Without question, baby shaking is an aggressive act carried out by an adult against a defenseless child. If Leonard or Carissa Columbus was responsible for Tyler’s death, it was a violent crime, and thousands of young children have fallen victim to such abuse. Although figures are difficult to determine, the National Center on Shaken Baby Syndrome estimates that there are anywhere from 600 to 1,400 SBS cases per year in the US. It is generally recognized as the most common cause of mortality and is responsible for the most long-term disability in infants and young children due to physical abuse.

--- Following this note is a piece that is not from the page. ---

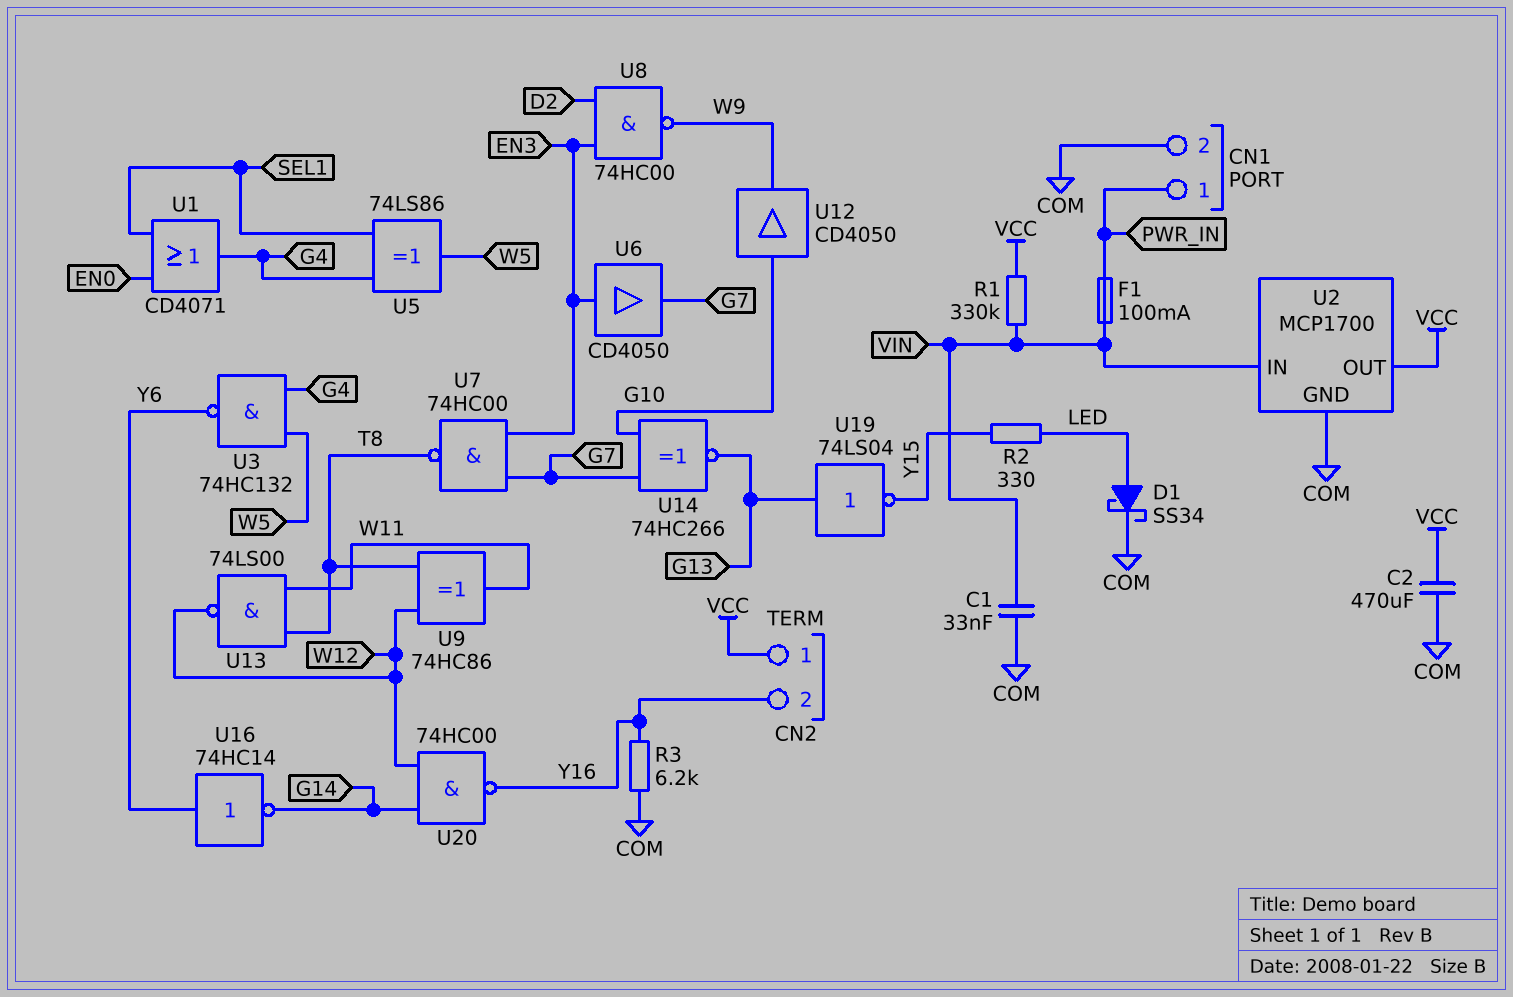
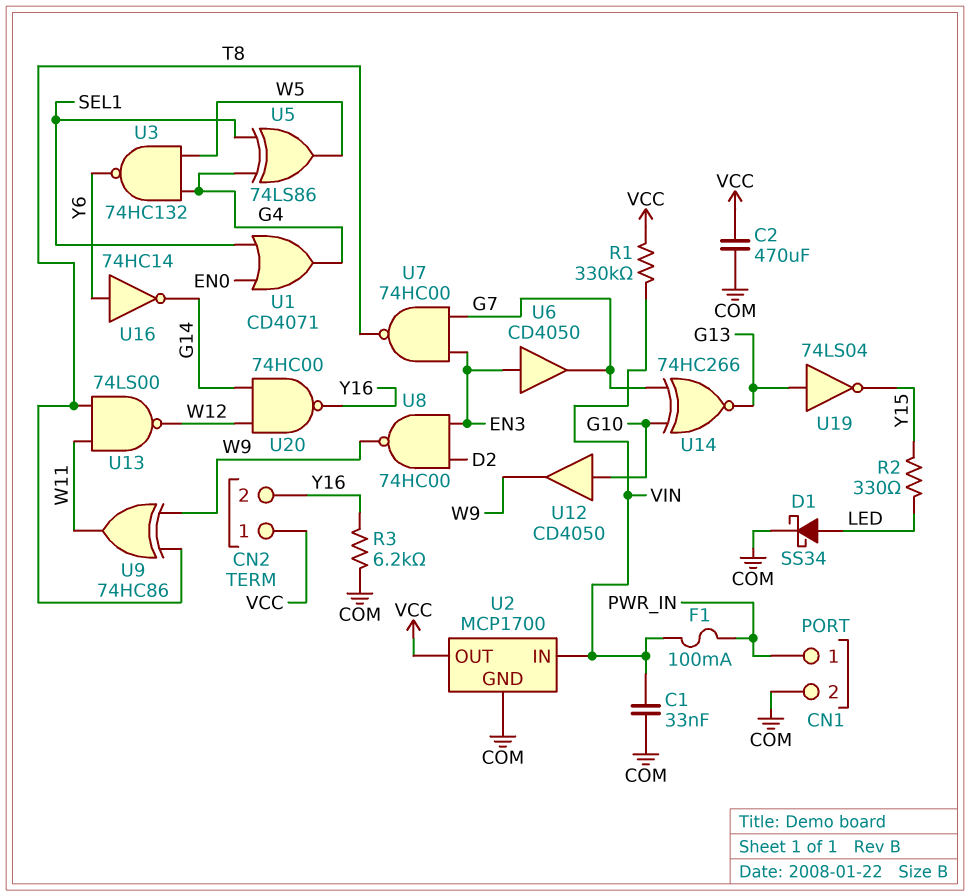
U9: XOR 74HC86 (in T8, in W12, out W11) -> XOR 74HC86 (in T8, in W9, out W11)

An adult forcefully shaking an infant for as little as 20 seconds—perhaps 40-50 shakes—can cause fatal injuries, including brain and retinal hemorrhaging. A baby’s unrelenting crying is the most common trigger for a caretaker to shake a baby uncontrollably. Young fathers are most likely to inflict SBS, out of inexperience and frustration at being unable to calm the child. Poorly trained daycare providers are also responsible for a substantial number of cases.

However, many parents are unaware that shaking a baby or young child is so deadly. There are no government advisories on SBS, and in the vast majority of cases, mothers leave the hospital after childbirth with no information on SBS, or on how to cope with the stress of being alone with a crying infant. As is the case with many social problems in the US, education on Shaken Baby Syndrome is left to private advocacy groups with limited resources.

Although details of the events leading up to Tyler Vanpopering’s death will never be known fully, Leonard or Carissa Columbus were in all likelihood responsible. But if one or both of them were to blame for inflicting the baby’s deadly injury, they probably had no intention of harming the child. Most likely devastated and wracked by guilt, they did not respond to police attempts to reach them.

On Saturday, April 17, Southgate police broke into their home and found the two dead in their garage of carbon monoxide poisoning. Carissa Columbus had left a note that read in part: “No one here would ever hurt Sara’s kids. Please make sure our dogs are taken care of.” Their next-door neighbor told the Free Press: “I’ve never seen them be hostile toward the children or hostile toward each other.”

The heartbreaking outcome for all those involved in this terrible chain of events is an indictment of a social system that fails to provide the most minimal social and financial assistance to young parents and working families. Individuals are left to deal on their own with difficulties that are in fact social problems, and authorities are likely to step in only after catastrophe has struck.

An infant dead, a victim of Shaken Baby Syndrome; his prospective adoptive parents, a double suicide—such tragedies are “beyond belief” only to the extent that one’s eyes are closed to the social crisis gripping all facets of American life.